The Mendes Hershman Student Writing Contest is a highly regarded legal writing competition that encourages and rewards law students for their outstanding writing on business law topics. Papers are judged on research and analysis, choice of topic, writing style, originality, and contribution to the literature available on the topic. The distinguished former Business Law Section Chair Mendes Hershman (1974–1975) lends his name to this legacy. See the abstract of this year’s second-place winner, Benjamin Seymour of Yale Law School, Class of 2021, below. The full article (available on SSRN) is forthcoming in Volume 36 of the BYU Journal of Public Law.

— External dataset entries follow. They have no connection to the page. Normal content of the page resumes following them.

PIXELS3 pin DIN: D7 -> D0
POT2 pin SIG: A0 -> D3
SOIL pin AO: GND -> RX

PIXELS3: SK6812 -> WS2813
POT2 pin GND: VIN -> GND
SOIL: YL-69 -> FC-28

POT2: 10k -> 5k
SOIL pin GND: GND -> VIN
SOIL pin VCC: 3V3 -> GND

Despite its intense focus on inter-jurisdictional competition, corporate law scholarship has thus far overlooked the influence of inter-branch competition on business organizations. This Article shows how inter-branch struggles for control over corporations catalyzed the advent of modern corporate law and helped propel Delaware to its dominant position in the market for corporate charters.
For centuries, the legislature, judiciary, and executive vied for the decisive role in dictating the means and ends of corporations. Through the nineteenth century, competition among the branches produced a dysfunctional and volatile relationship between government and private enterprise, with each branch successively assuming a leading role in corporate oversight, only to falter under the weight of its unique structural limitations. The resulting instability ultimately proved so intolerable as to prompt the creation of an entirely new paradigm of liberalized corporate codes at the dawn of the twentieth century. Delaware’s innovation of and rigorous adherence to corporate law’s newfound separation of powers gave it a crucial, yet previously unappreciated, edge in the competition for corporate charters. Moreover, modern corporate law’s system of checks and balances curbed longstanding abuses and ushered in an equilibrium among the branches that has served as a foundation for economic growth in the United States since.

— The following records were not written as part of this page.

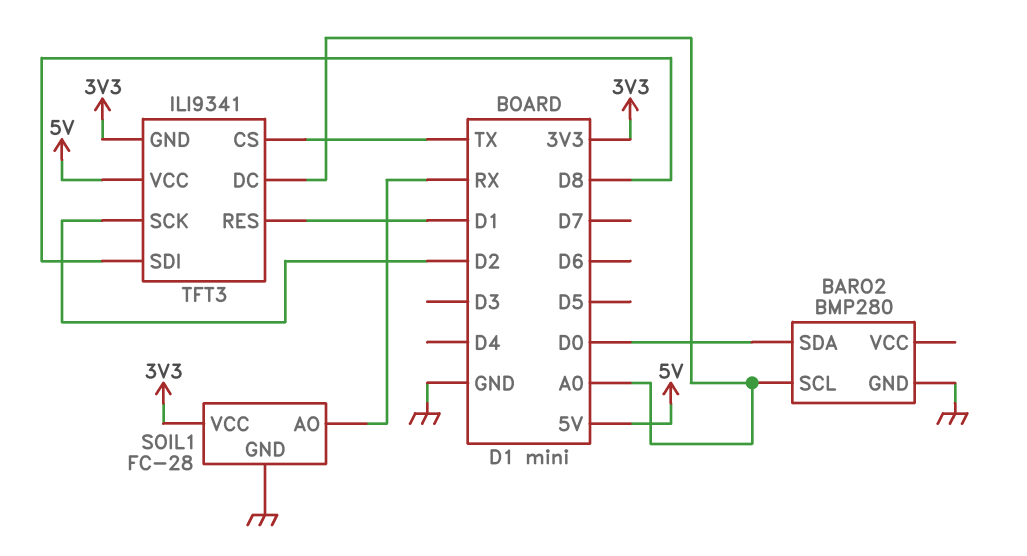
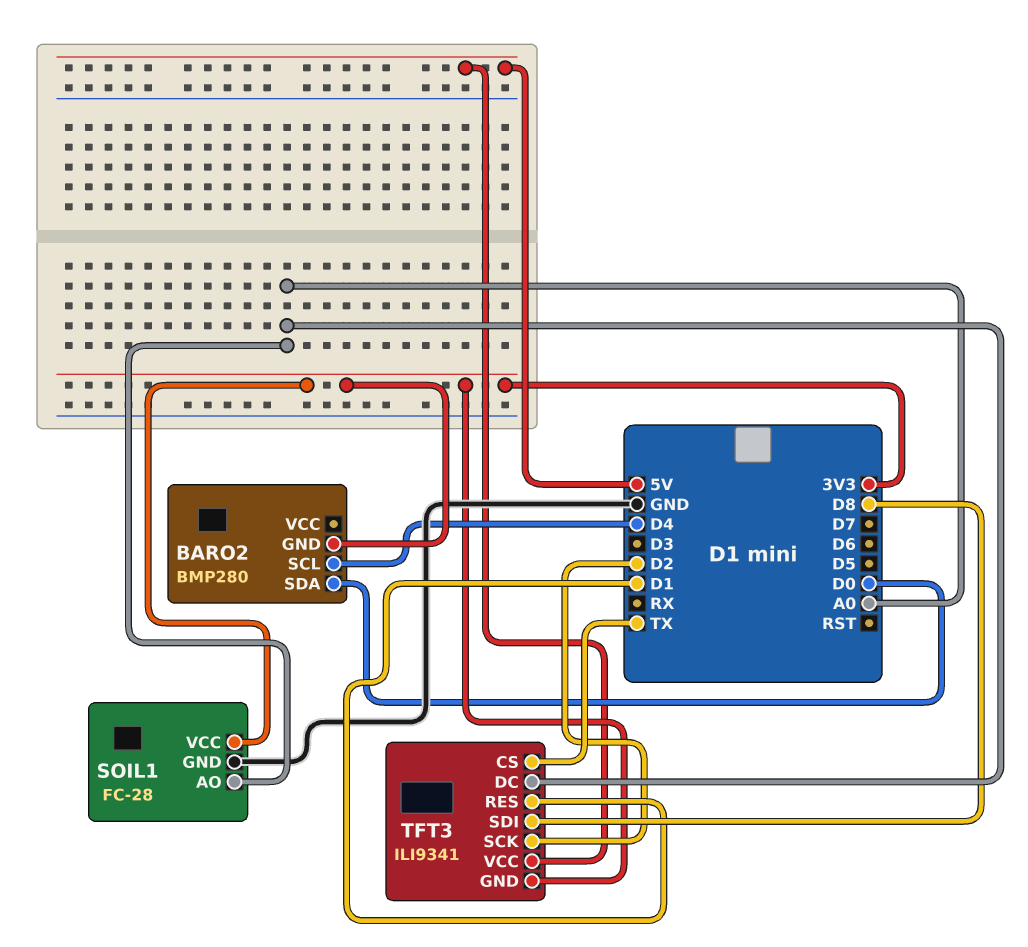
BARO2 pin GND: GND -> 3V3
BARO2 pin SCL: A0 -> D4
SOIL1 pin AO: RX -> A0

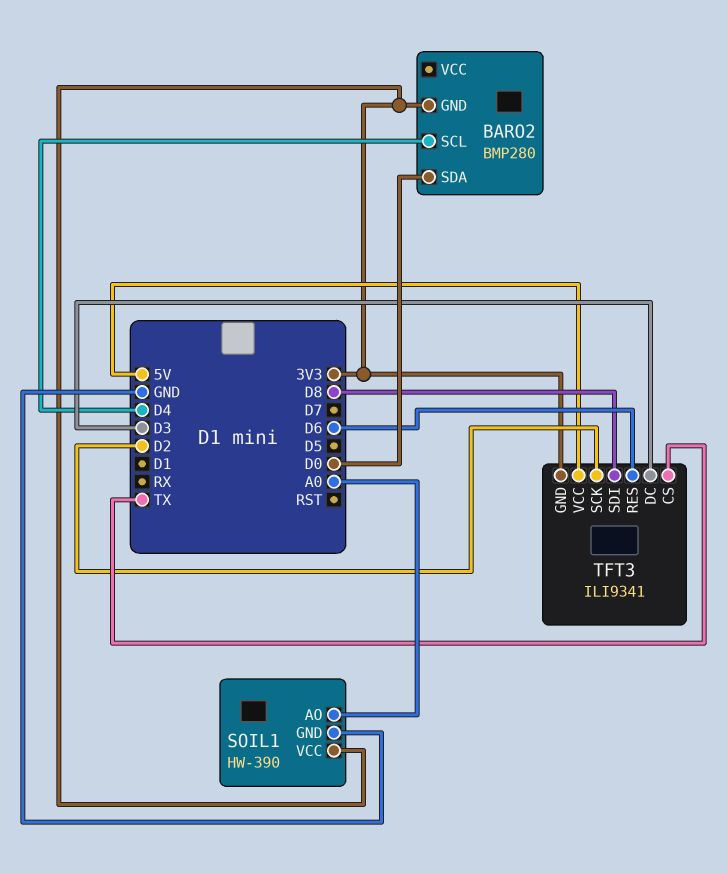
SOIL1: FC-28 -> HW-390
TFT3 pin DC: A0 -> D3
TFT3 pin RES: D1 -> D6

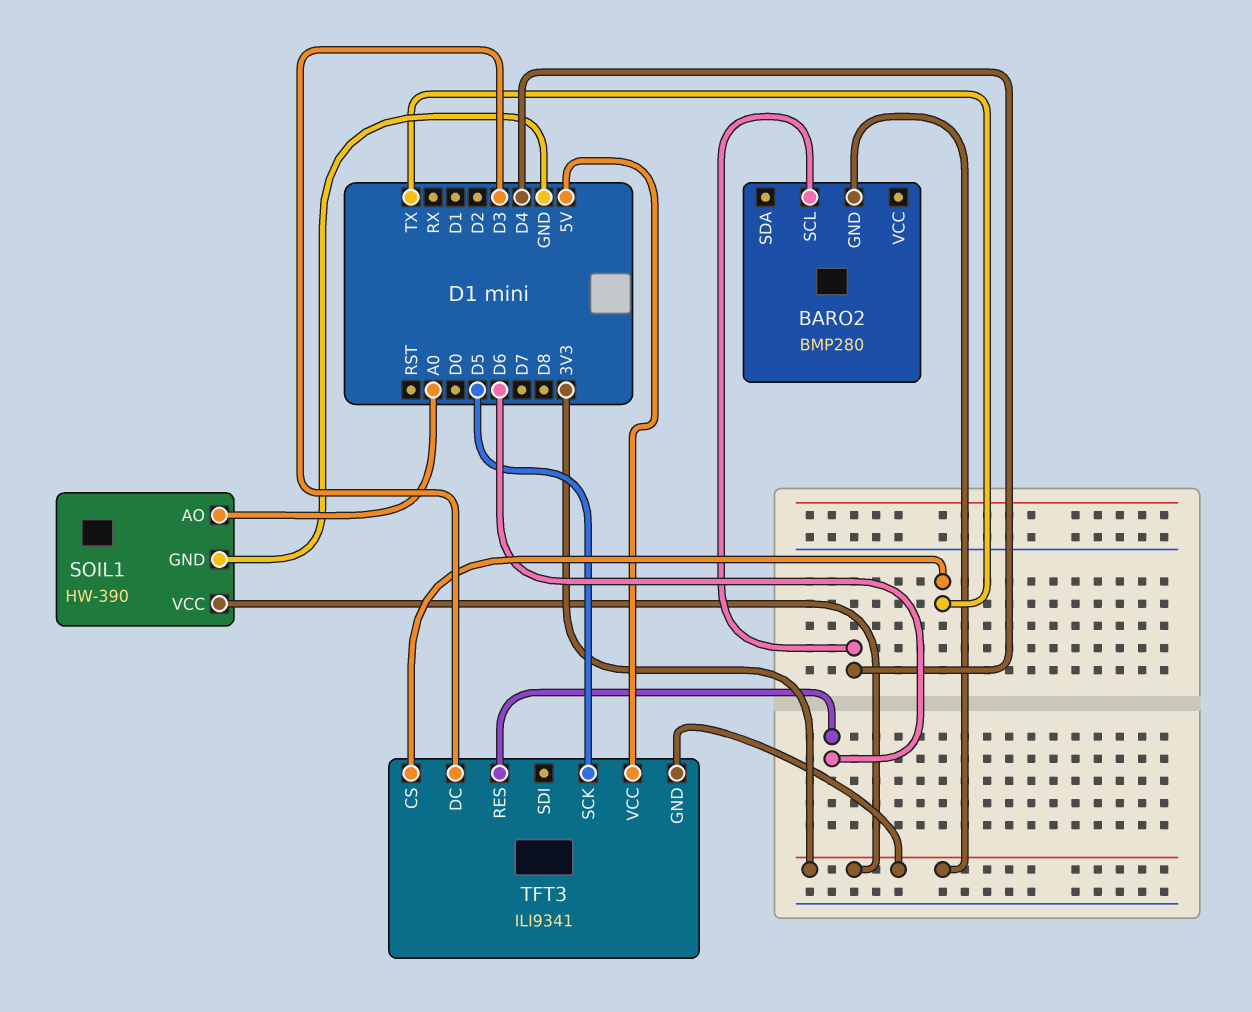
BARO2 pin SDA: D0 -> none
TFT3 pin SCK: D2 -> D5
TFT3 pin SDI: D8 -> none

Beyond illuminating a novel factor in Delaware’s ascendancy, corporate law’s separation of powers poses unappreciated problems and provides preliminary solutions for the ongoing debate over corporate purpose. A growing chorus of progressive academics and policy-makers has called on the government to impose and enforce corporations’ social obligations. This Article offers new grounds for skepticism towards these proposed reforms, because they would jeopardize corporate law’s hard-fought equilibrium among the branches by reviving the unilateralism and dysfunction that once plagued the United States’ corporate law regime. Accordingly, this Article contends that vesting the government with a proactive role in imposing and enforcing corporate purpose, whether at the state or federal level, is ill advised. Yet this Article also providers reform-minded progressives with a concrete framework for structuring an expanded power to enforce corporate purpose with minimal risk to corporate law’s separation of powers.